人間は、慣れたこと、簡単そうに見えることから着手し、未経験のことや難しいこと、大事なことは後回しにする生き物です。余程エネルギーを集中させない限り、自らの硬い殻を破ることは出来ません。
私も長いこと生きていますが、こうまで毎年継続出来ていないのは、
「本当は変わろうと思っていない」「変化することへの情熱が薄いから」では?
と思ってしまうのです。
今年は巳年なので思い浮かぶのが、19世紀ドイツの哲学者フリードリヒ・ニーチェの「脱皮出来ない蛇は滅びる」という言葉です。
私は哲学に全く造詣がありませんが、ビジネスの世界では昔からよく聞かされた格言です。蛇のような爬虫類は、成長する為に脱皮を何回か繰り返しますが、脱皮不全に陥ると、血行障害を起こし死に至ることもあります。
この蛇に人間の成長をなぞらえて、「自分の古い殻に閉じこもった人間はダメになる、人間は常に変化を求めるべきである」と諭しています。
「成長したい」「変わりたい」…蛇がどこまでそう思っているのか、気持ちまではわかりませんが、きっと脱皮する際の蛇は、もがき苦しみ、のたうちまわりながら、悲壮な覚悟を持って全身のエネルギーを発出し、古い皮を打ち破るのでしょう。
ニーチェは、「生きることは苦しむこと。苦しみの中で何を学び、どう成長するかが重要だ」とも言っています。
伝統的なキリスト教の来世志向を否定し、「神は死んだ」と激しく批判しました。
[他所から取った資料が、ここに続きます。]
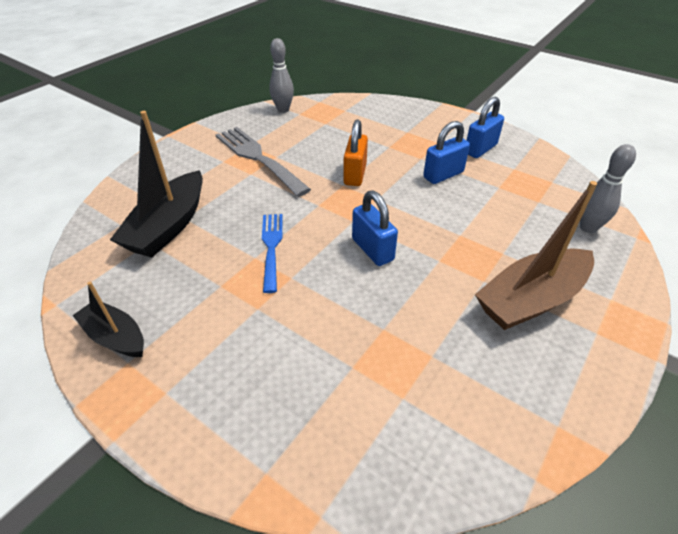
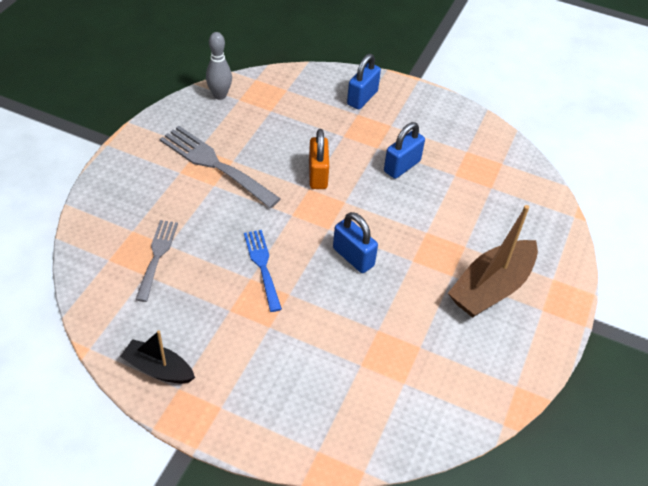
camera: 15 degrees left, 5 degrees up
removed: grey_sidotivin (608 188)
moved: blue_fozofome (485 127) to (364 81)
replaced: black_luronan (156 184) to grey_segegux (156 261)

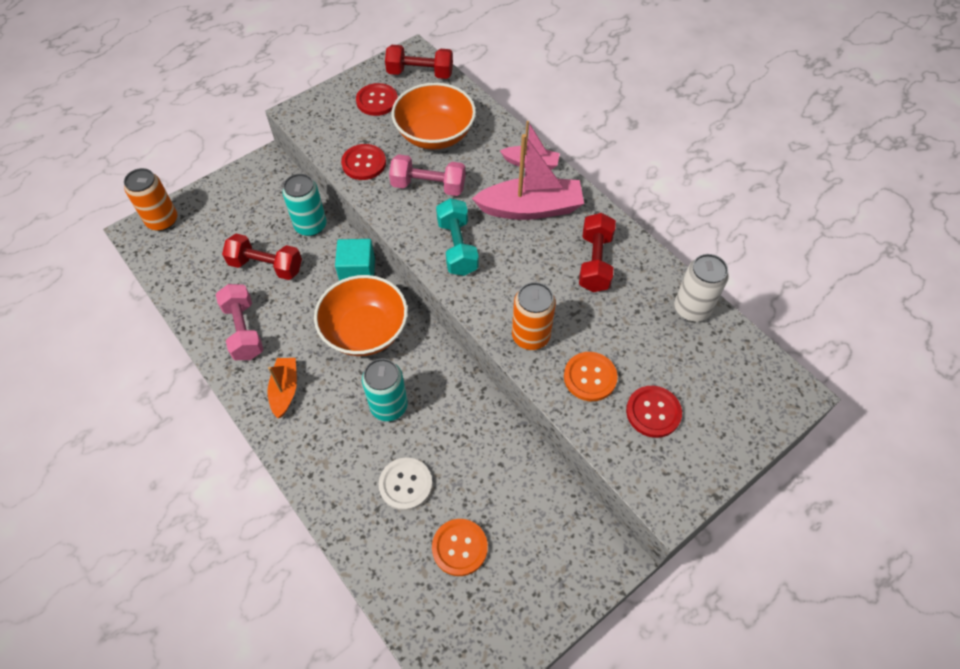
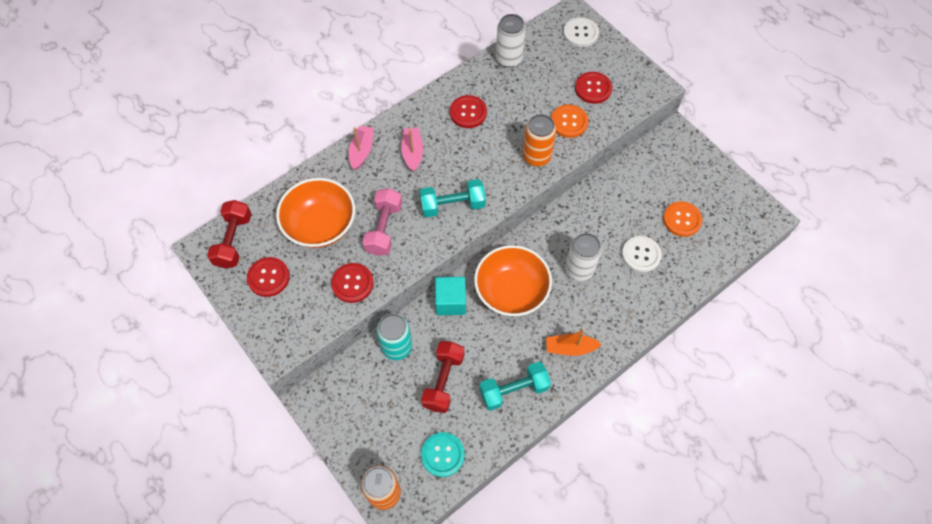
camera: 90 degrees left, 5 degrees up
added: white_vofesakik (581 32); turquoise_vofesakik (443 454)
replaced: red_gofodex (597 252) to red_vofesakik (468 111)
recoloured: pink_gofodex (239 322) to turquoise_gofodex (515 386);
現世でのあらゆる負の結果を受入れ、現状を克服することに「超人としての価値」を見出したニーチェらしい言葉です。
彼は、「新しい刺激を進んで受け入れて生き抜く力」を重視しているのです。
プラチナ・ギルドの会も、おかげさまで今年14年目を迎えます。
この間、多くの皆様に支えられて活動を継続することが出来ました。
次なる飛躍に向けて、定例会事業・顕彰事業・研修事業・支援コンサル事業、それぞれに今年は新しいチャレンジを実行し、事業を展開してまいります。
熟年のエネルギーを集中して「脱皮」を目指します。
定年退職世代のシニアを中心とした団体だからこそ、将来を夢見るよりも、
「どれだけ社会の多くの人々と、新しく出会うか」、
「今この瞬間、何を感じ、どう自分のエネルギーを集中させられるか」、
そして、「今をどう美しく生きるか、どう輝けるか」、
これが重要だと思うのです。
引続き、皆さま方の厚いご支援・ご協力を賜れますと幸いに存じます。
本年もどうぞ宜しくお願い申し上げます。
2025年 元旦 理事長 久保 健
P.S.
ところで、ニーチェですが、44歳のある日、イタリアのトリノの広場で、動けなくなって人間に鞭打たれる老いた馬を見た瞬間、突然大声で泣き出し発狂してしまいます。
以降、彼は精神病院に送られてしまい、生涯の活動に終止符を打ちました。
ニーチェが何故、馬を見て発狂したのかは定かではありません。
しかし、生きることを追求し、超人を目指した彼の思想家としての価値が、それによって下がるものではありませんね。「自分の生き方は自分で、苦しみ、もがき、決める」、
ニーチェの人生は、最後も案外、彼の書いたシナリオ通りだったのかもしれません。